As someone else mentioned, depending upon where you "land" in the state, the schools vary greatly. I am in Missouri. There are 524 school districts in the state, varying in size from 50 and below, to 40,000 students. Metropolitan areas of St. Louis and KC are questionable regarding schools, but there are pockets of excellence in them, just have to be sought out. Otherwise, schools in the outlying areas vary greatly. Hard to "generalize" them.....I think involved parents in any school system greatly elevate the quality of education.....and it sounds as if you will be involved. If you have a general area of state you are looking for, I would be glad to share what I know.


----------



## Ohio dreamer (Apr 6, 2006)

Try looking up the state board of education for each state. I know in Ohio there are "report cards" for each school. I assume other states have similar information available. Then you could start to narrow your search by finding the better schools and see if they were in areas you would want to live.

When talking about a state, you have to make very broad and general remarks. TN schools are generally known to be "behind", but that doesn't mean every school in the state is, there are some very good ones there as well. Just as the Cleveland, Ohio schools are considered rather "bad" but there are some awesome schools (or were a few years ago) that were near the top in the state. So even in a "bad" school district you can sometimes find an outstanding school.


----------



## Ashtina98 (Aug 10, 2007)

Make sure you check a variety of sources for your information as well, the link that Madame posted is one good resource but also lacking in many ways. This link showed the percentages of high school seniors who graduated. I'm afraid, at least here in Arkansas (which was #20 on the list?), graduating does NOT mean you got a good education. My dd's started public school in Washington State then we moved to Arkansas, we put them in school here and they were way ahead, we ended up pulling them out and homeschooling for fear that the schools here would dumb them down.

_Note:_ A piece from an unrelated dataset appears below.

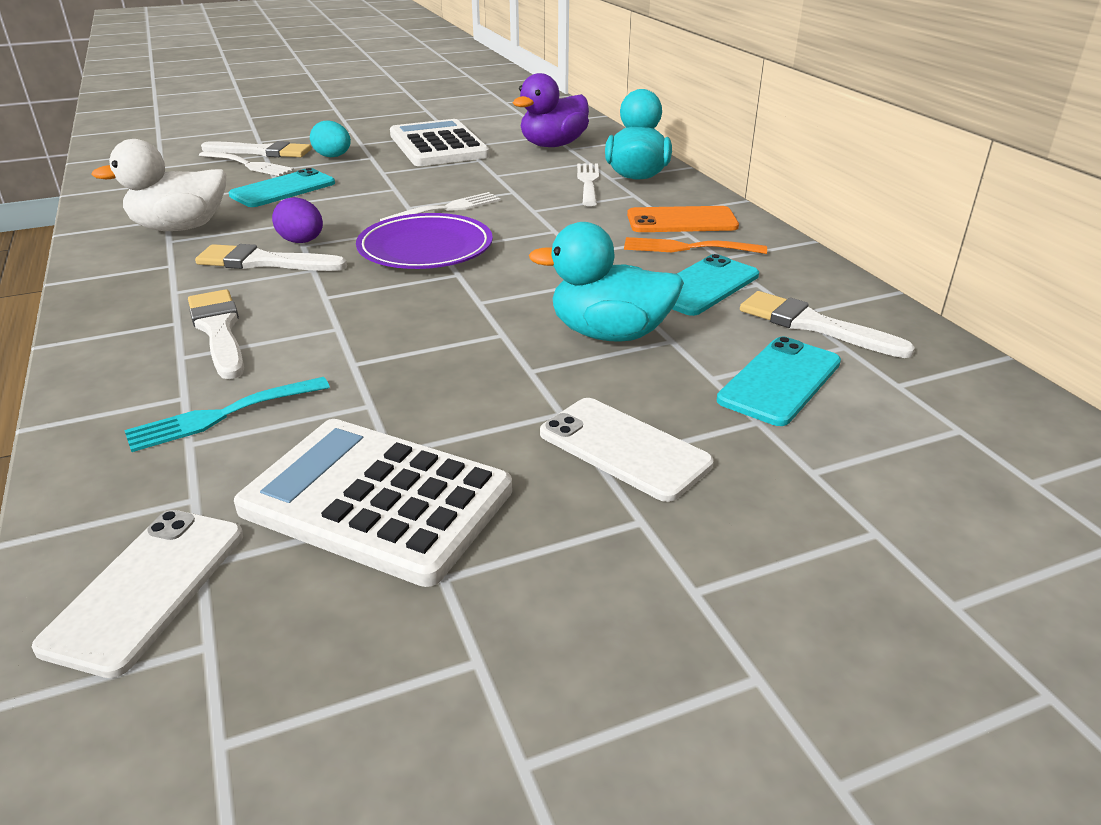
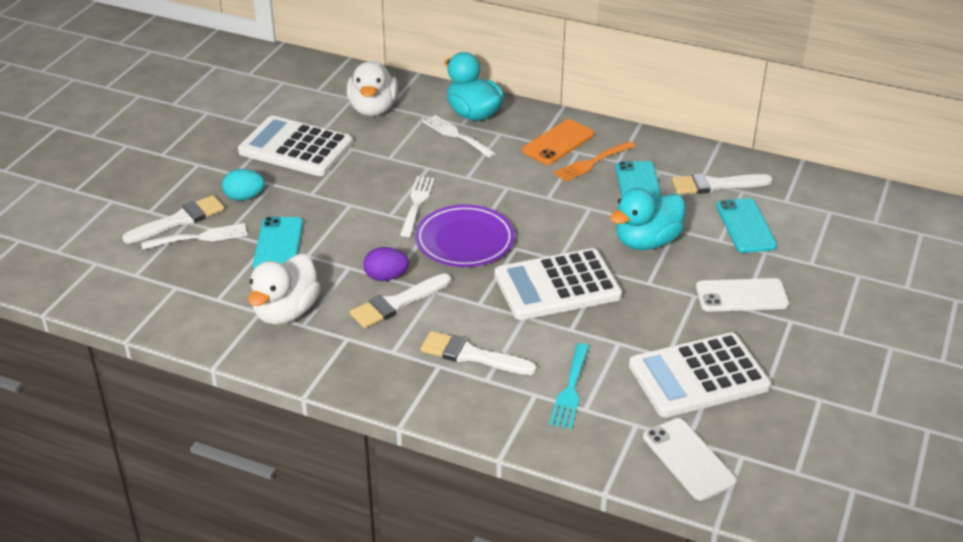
camera: 45 degrees left, 5 degrees up
(426, 321) = (557, 286): none -> white calculator
(553, 145) = (373, 109): purple duck -> white duck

Once you narrow down the areas in each state to maybe a county or surrounding areas then research not only graduation rates but also SAT scores, # of free and reduced lunches in the area (sounds bad but there has been a direct correlation between this and lower test scores/lower academic standards) as well as any other issues that are important to you and your family.

Good luck to you, I know how stressful it can be to move to a new area and worry about your childrens education.


----------



## backachersfarm (Jun 14, 2005)

I have been in Tenn for 20 yrs now. I raised my daughter here. As far as education...it was the worst thing I could have done for her. She graduated from H.S. ...but knows nothing! She has gone on to voc school and done well with herself..but she has worked hard. Most of the local colleges here have a lot of remedial classes and a lot of kids end up taking them for a yr or so at college prices just so they can pass the entrance exam. My daughter had some problems in class I had no awareness of and if they aren't behavior problems...the teachers don't see them as having a problem. 
My nephew who is very smart literally slept all thru H.S. and grad #2 in his class. He now is a calculus teacher at the same school. He says they have NO avenue to punish students now a days in the classroom. no write off, no time outs, no sitting inthe corners. They are supposed to talk to the kids and find out whats on their minds.??? Like they don't have the rest of the class to attend to.


----------